My soul looked down from a vague height, with Death,
As unremembering how I rose or why,
And saw a sad land, weak with sweats of dearth,
Gray, cratered like the moon with hollow woe,
And pitted with great pocks and scabs of plagues.


Across its beard, that horror of harsh wire,
There moved thin caterpillars, slowly uncoiled.
It seemed they pushed themselves to be as plugs
Of ditches, where they writhed and shrivelled, killed.


By them had slimy paths been trailed and scraped
Round myriad warts that might be little hills.


From gloom's last dregs these long-strung creatures crept,
And vanished out of dawn down hidden holes.


(And smell came up from those foul openings
As out of mouths, or deep wounds deepening.)
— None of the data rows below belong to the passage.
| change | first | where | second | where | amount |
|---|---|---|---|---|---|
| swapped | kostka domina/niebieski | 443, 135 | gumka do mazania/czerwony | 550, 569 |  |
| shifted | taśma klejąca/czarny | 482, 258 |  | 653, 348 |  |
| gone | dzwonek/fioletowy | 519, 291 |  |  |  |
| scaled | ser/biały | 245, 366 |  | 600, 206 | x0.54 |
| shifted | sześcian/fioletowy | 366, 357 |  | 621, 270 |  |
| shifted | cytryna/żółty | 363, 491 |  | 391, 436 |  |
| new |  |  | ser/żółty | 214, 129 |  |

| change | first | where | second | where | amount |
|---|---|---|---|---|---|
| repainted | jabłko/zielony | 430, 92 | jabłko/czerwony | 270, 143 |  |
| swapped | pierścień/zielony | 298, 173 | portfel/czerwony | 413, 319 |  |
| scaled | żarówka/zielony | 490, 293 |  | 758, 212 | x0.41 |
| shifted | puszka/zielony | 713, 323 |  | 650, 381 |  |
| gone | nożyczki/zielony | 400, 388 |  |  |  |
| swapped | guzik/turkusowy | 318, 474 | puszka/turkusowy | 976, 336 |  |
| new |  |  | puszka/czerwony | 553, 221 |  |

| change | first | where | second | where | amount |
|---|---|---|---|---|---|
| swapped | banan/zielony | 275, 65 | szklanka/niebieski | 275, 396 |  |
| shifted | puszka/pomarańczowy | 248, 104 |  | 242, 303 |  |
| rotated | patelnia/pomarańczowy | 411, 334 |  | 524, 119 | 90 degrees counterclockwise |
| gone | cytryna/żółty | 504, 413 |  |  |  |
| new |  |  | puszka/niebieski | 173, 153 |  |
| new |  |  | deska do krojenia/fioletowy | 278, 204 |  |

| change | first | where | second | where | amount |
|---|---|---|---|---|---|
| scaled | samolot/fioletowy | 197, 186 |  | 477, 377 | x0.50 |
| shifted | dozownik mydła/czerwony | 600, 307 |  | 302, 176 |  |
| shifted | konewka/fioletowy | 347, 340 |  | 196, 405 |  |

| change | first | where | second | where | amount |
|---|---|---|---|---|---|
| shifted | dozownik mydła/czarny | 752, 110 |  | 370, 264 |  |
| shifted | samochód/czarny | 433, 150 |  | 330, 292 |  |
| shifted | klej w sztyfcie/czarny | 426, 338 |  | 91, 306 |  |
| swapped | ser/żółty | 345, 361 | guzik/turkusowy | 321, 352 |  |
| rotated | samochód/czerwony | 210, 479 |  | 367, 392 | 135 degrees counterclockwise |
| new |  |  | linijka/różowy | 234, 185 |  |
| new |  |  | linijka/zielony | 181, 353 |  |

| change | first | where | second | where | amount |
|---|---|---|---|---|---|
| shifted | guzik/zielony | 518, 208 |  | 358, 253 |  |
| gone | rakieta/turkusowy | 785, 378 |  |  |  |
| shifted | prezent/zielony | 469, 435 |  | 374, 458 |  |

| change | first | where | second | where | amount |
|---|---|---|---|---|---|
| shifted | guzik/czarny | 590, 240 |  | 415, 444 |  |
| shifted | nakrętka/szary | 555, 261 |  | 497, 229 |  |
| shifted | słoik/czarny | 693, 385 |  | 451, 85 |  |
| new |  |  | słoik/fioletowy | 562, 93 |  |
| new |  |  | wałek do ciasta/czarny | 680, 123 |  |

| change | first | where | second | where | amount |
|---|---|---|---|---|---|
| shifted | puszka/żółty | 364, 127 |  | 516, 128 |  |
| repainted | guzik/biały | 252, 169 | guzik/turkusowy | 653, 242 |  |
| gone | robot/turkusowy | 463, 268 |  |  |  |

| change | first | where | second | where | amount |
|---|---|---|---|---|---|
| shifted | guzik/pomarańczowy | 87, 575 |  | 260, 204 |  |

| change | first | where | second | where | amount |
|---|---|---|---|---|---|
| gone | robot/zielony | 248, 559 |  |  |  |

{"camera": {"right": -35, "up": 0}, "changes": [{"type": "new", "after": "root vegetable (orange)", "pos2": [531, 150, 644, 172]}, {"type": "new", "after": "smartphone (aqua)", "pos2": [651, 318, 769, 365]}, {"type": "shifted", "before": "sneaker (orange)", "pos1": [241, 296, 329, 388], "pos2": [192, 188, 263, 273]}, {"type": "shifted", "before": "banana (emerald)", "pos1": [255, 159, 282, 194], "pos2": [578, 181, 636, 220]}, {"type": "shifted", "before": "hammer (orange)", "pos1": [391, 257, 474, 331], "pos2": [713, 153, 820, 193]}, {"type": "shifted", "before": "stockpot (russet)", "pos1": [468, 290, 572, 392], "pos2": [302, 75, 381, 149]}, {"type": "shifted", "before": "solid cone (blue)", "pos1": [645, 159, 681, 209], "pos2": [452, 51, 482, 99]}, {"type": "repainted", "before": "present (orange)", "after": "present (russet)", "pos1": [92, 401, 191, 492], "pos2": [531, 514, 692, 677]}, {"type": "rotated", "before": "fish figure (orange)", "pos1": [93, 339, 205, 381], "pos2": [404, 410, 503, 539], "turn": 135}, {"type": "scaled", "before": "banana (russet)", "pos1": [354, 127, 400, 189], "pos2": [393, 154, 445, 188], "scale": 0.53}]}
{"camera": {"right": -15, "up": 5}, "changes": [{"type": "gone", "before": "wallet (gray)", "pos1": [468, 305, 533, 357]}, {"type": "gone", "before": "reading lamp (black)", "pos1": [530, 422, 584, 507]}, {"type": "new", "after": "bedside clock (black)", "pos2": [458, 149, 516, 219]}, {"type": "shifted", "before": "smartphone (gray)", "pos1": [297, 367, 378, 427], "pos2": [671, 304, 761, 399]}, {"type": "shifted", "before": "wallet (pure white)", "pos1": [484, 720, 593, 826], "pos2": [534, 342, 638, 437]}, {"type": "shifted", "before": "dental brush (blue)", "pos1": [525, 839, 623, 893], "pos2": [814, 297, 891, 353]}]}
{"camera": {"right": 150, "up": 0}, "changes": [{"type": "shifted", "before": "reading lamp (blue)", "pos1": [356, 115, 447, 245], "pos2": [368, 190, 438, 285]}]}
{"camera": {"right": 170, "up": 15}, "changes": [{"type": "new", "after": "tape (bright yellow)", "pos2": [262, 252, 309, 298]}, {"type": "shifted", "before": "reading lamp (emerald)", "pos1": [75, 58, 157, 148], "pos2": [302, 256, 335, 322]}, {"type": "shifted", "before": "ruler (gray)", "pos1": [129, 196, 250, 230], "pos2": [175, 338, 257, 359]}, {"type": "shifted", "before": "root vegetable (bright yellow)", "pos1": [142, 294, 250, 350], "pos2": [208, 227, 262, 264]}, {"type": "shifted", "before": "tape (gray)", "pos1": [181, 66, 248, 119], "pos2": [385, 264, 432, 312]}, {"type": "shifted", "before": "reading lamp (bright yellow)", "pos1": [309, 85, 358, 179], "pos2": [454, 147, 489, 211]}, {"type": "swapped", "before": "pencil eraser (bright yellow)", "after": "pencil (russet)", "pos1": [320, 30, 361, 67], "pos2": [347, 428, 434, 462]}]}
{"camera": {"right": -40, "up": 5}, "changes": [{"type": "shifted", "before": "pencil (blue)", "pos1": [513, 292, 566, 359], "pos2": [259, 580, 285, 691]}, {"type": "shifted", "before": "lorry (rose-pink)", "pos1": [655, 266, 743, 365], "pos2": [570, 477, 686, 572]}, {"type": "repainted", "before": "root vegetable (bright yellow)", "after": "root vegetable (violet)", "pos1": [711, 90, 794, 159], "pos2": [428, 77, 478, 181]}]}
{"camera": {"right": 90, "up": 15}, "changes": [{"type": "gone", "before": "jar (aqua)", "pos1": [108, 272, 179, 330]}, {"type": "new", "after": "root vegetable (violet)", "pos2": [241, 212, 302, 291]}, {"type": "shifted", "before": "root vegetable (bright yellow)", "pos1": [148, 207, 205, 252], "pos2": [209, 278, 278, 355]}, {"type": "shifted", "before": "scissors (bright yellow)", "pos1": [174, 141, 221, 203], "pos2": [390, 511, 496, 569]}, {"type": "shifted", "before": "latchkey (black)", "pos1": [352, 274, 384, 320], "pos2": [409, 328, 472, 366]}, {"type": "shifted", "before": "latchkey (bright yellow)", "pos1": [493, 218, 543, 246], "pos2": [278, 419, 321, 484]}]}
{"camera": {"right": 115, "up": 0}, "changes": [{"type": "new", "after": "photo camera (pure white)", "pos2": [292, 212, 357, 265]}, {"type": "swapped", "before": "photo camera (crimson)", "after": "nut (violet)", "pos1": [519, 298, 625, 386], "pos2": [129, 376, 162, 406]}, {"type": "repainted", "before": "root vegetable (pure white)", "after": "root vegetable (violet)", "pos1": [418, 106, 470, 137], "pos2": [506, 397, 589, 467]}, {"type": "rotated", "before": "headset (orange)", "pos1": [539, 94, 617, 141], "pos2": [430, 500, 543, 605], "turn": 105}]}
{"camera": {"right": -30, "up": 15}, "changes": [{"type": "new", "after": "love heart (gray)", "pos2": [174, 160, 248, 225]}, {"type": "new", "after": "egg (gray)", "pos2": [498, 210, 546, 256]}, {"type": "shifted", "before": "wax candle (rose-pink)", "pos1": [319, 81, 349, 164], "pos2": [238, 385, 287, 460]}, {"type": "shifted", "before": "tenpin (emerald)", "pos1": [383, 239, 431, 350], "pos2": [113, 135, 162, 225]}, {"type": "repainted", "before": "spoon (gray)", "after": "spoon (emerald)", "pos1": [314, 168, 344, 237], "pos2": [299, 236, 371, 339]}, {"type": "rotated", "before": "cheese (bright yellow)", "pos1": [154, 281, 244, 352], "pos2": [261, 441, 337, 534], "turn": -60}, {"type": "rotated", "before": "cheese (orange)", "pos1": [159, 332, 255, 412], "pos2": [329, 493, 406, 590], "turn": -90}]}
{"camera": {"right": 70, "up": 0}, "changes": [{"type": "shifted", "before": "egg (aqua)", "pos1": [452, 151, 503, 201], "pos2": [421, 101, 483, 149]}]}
On dithering feet upgathered, more and more,
Brown strings, towards strings of gray, with bristling spines,
All migrants from green fields, intent on mire.


Those that were gray, of more abundant spawns,
Ramped on the rest and ate them and were eaten.


I saw their bitten backs curve, loop and straighten.
I watched those agonies curl, lift, and flatten.


Whereat, in terror what that sight might mean,
I reeled and shivered earthward like a feather.


And Death fell with me, like a deepening moan.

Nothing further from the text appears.